Thousands of students were jumping for joy yesterday as they received their GCSE results across the North West.
Despite UK headlines stating that top results had dipped significantly, Northern Ireland recorded an improvement of 1% in the number of A* to C grades.
Business leaders in Derry said the improvement was great news but appealed to the North’s Executive to take more steps to improve the skills and employability of young people.
Sinead McLaughlin, Chief executive of the local Chamber of Commerce, said: “Young people who have just been given their GCSE results have done very well and deserve enormous praise, along with their teachers and parents.

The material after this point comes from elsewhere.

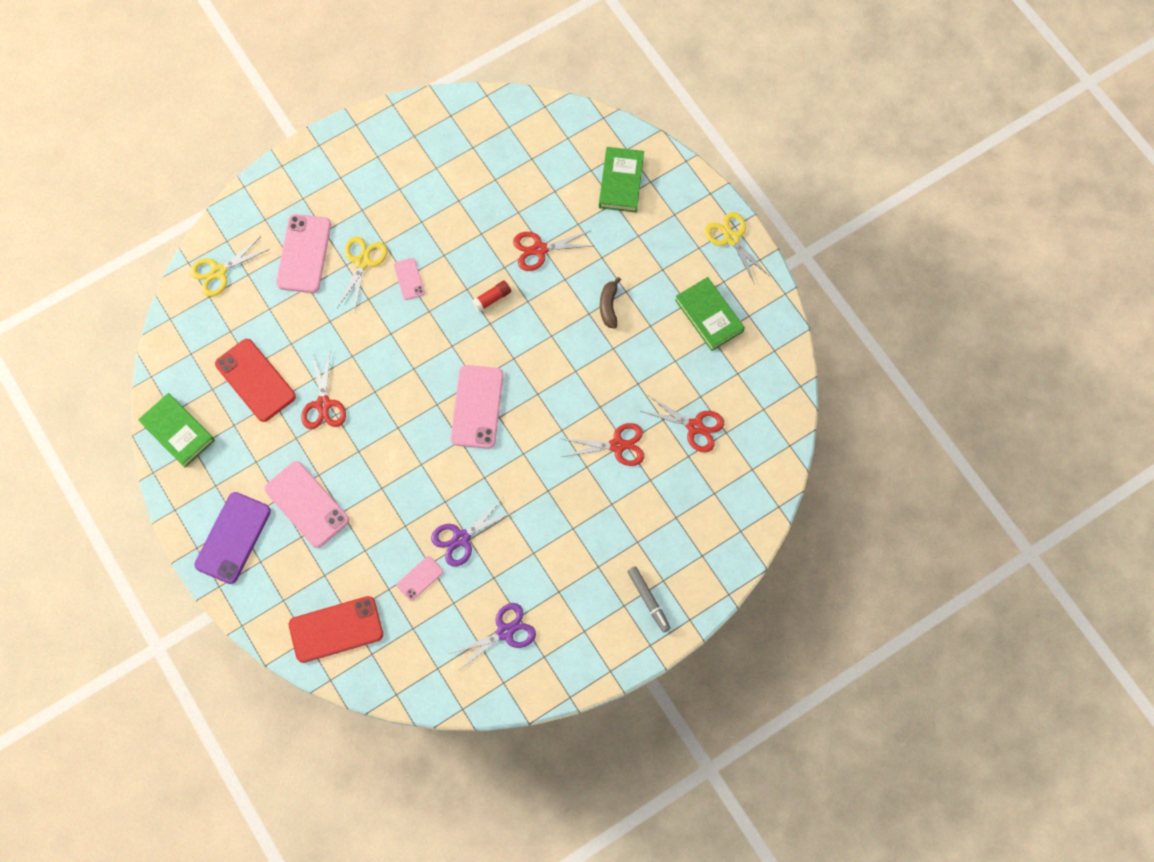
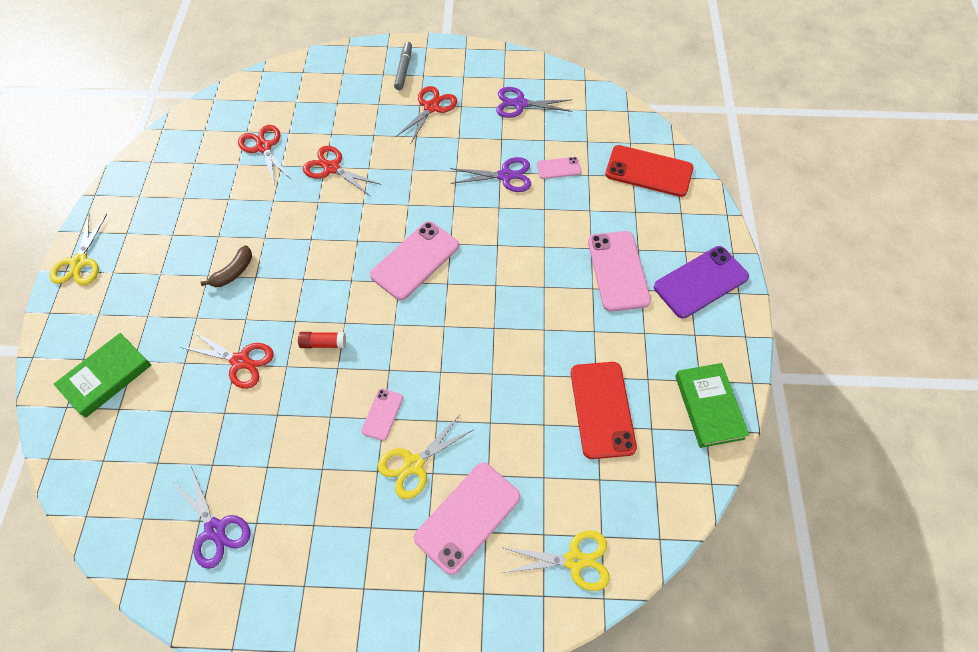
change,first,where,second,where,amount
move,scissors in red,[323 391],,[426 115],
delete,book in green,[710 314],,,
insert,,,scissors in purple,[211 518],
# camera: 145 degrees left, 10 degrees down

“However, this is a good time to consider all young people, including those who have not had great success with their GCSEs. Northern Ireland has a bad record for the high number of pupils who leave school without a good spread of GCSEs and in many cases without having the basic skills in English literacy, maths and IT. This weakness has to be overcome to give these young people a good future and to create the skilled workforce that employers need.”
St Mary’s College Principal Marie Lindsay said she was “particularly pleased” with her students’ “fantastic performances” in Science, Technology, Engineering and Maths (STEM) subjects. “In particular the maths results are superb,” she said.
She added: “Our results have been excellent overall and I’d like to congratulate the girls on their outstanding success. The pupils at St Mary’s have worked their socks off and let’s not forget the staff and the parents who deserve to be congratulated as well,” she added.
St Joseph’s Boys’ School Principal Mr Damien Harkin said St Joseph’s GCSE pupils are set to continue their studies in sixth form “having achieved a very good set of GCSE results”.
“We expect all our pupils to achieve GCSE results that give them the confidence to continue their studies at A level if they so choose and they have done that again this year. “Our sixth form has grown to capacity now and we will be requesting extra places to accommodate all year 12s, who have worked hard for their grades. Congratulations to the boys on their achievements today and to the parents and staff who have supported them to achieve these results,” he said.
In Northern Ireland, 76.5% of exams were awarded an A* to C grade - that is significantly better than the UK picture of 68%.